We couldn't embrace everything, but managed the scaled down Tees trail so comprehensively - Cow Green to Teesport in a quarter of a merry mile - that we stumbled into Cowpen March, or its miniature equivalent, and ended up to the oxters in clarts.

Over 100 ecologically agreeable attractions include bee garden and cider orchard, mazes, meadows and children's playground, even something labelled "Market garden and Northern Echo allotment" - though not, of course, in our backyard.

There was also something called the "Lacewing Hotel", a five-star haven for those four winged insects, if not quite so comfortable for greenfly.

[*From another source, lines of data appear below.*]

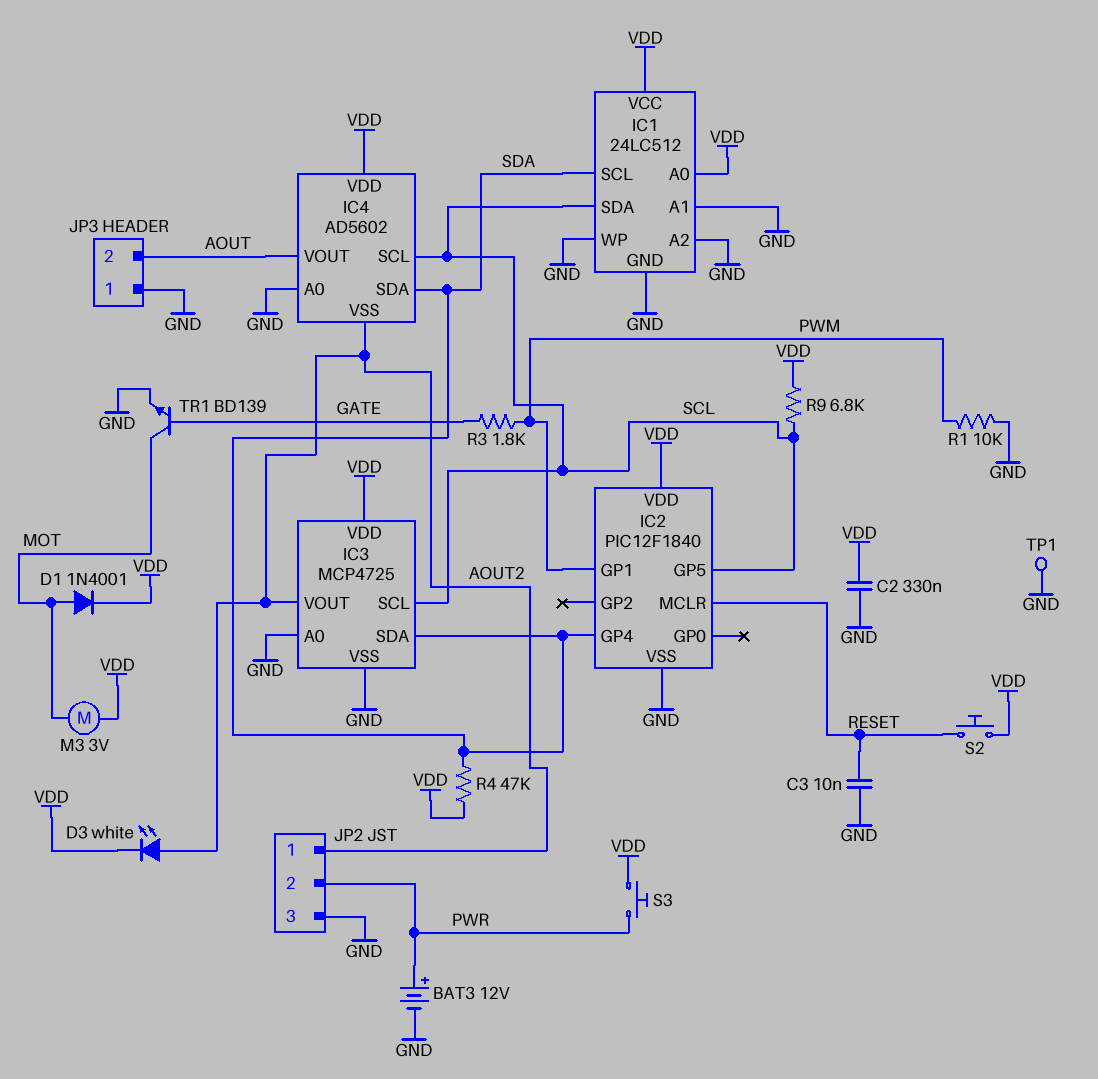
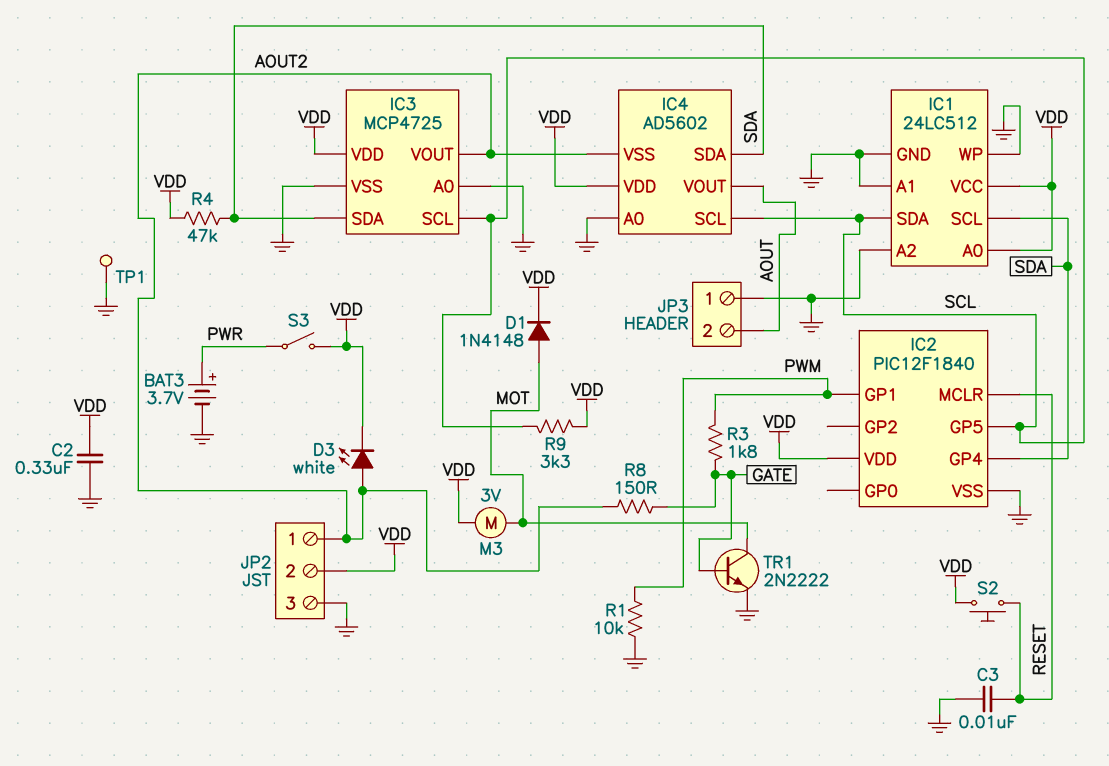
BAT3: 12V (plus PWR, minus GND) -> 3.7V (plus PWR, minus GND)
D1: diode 1N4001 (A MOT, K VDD) -> diode 1N4148 (A MOT, K VDD)
JP2 pin 2: PWR -> VDD
R8: none -> 150 (AOUT2, GATE)
R9: 6.8k (SCL, VDD) -> 3.3k (SCL, VDD)
S3: button (PWR, VDD) -> switch (PWR, VDD)
TR1: NPN BD139 (B GATE, C MOT, E GND) -> NPN 2N2222 (B GATE, C MOT, E GND)

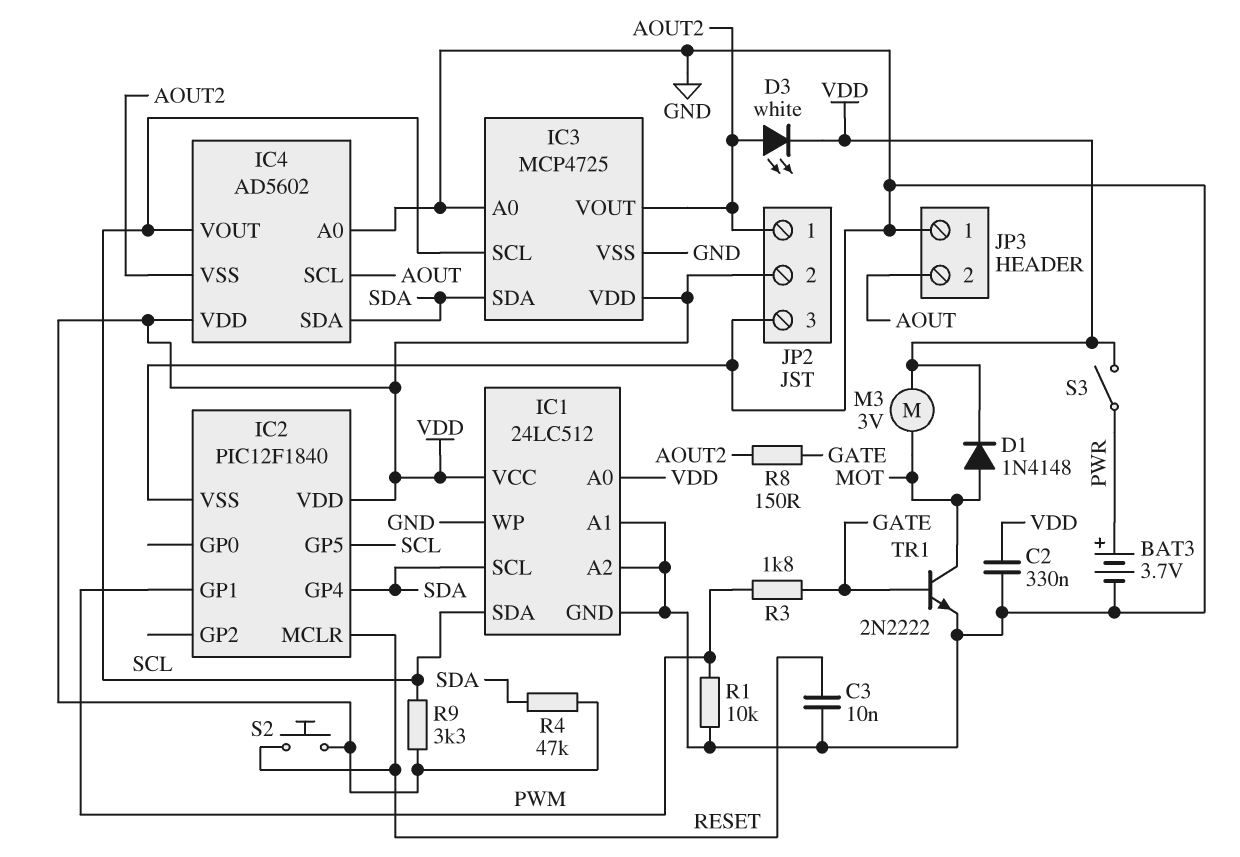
IC4 pin SCL: SCL -> AOUT
IC4 pin VOUT: AOUT -> SCL
TP1: test point (GND) -> none

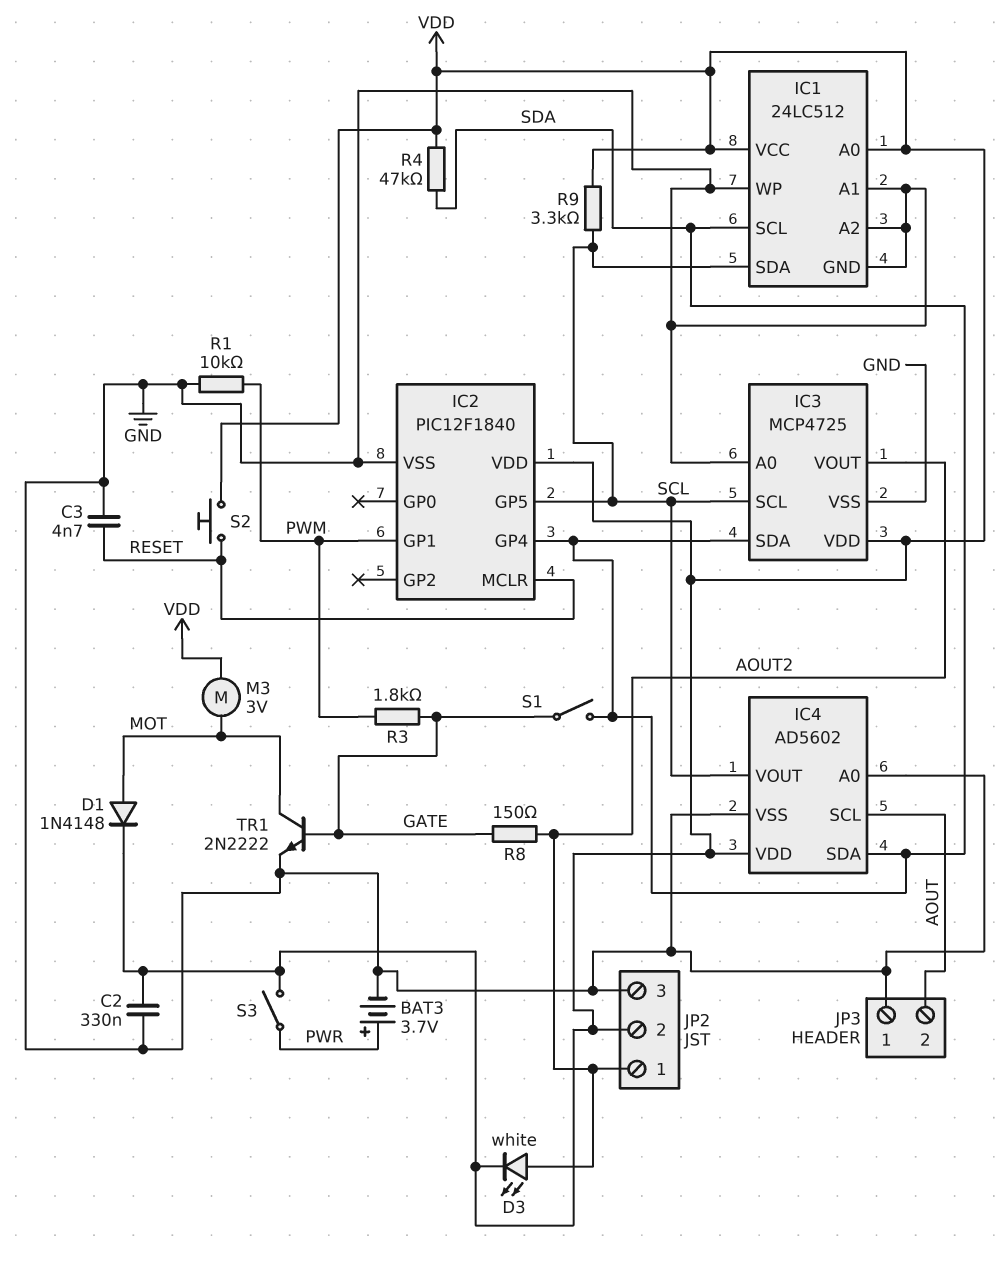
C3: 10nF (GND, RESET) -> 4.7nF (GND, RESET)
IC4 pin VSS: AOUT2 -> GND
S1: none -> switch (GATE, SDA)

Most fascinating of all, perhaps, was the apothecaries' garden, described as a "living pharmacy and green chemist's shop" and adorned with a relief of Pliny the Elder.

The elder Pliny was a First Century Roman who knew about such things, and just about everything else there was at the time to be known.

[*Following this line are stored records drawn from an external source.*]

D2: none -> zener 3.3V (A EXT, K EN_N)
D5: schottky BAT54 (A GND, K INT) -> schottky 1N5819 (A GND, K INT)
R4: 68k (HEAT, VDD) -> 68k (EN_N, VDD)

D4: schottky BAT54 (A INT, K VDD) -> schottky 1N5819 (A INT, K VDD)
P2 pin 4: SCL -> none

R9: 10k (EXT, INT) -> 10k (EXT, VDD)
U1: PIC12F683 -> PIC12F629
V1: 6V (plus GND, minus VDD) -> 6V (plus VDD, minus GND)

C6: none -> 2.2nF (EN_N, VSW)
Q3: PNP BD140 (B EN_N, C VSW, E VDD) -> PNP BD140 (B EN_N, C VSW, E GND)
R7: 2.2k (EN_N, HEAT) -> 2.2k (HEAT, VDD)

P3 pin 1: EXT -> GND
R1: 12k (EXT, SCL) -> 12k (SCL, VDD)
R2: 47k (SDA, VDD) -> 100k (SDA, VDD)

Feverfew is for headaches, it's said, coltsfoot for coughs, plantain and camfrey for wounds, St John's wort for depression - readers may care to submit their own natural cures - bugle for sores and ulcers and sweet violet (what else?) for purging the body of choleric humours.

A pint of beer, from time to time, has been known to have much the same effect. At Nature's World a pint was £1.20. It might have been the most environmentally friendly gesture of all.

l Nature's World, Ladgate Lane, Middlesbrough (01642) 594895. Open 10am-5pm (Sunday 6pm) until the end of September. Parties by arrangement. www.naturesworld.org.uk

PARKIN Raine, photographic detective, has called in the column to help solve his most baffling case. The pictures - "cracking" as correctly he observes - were clearly taken at Egglestone Abbey, near Barnard Castle. He guesses it was about the end of the First World War.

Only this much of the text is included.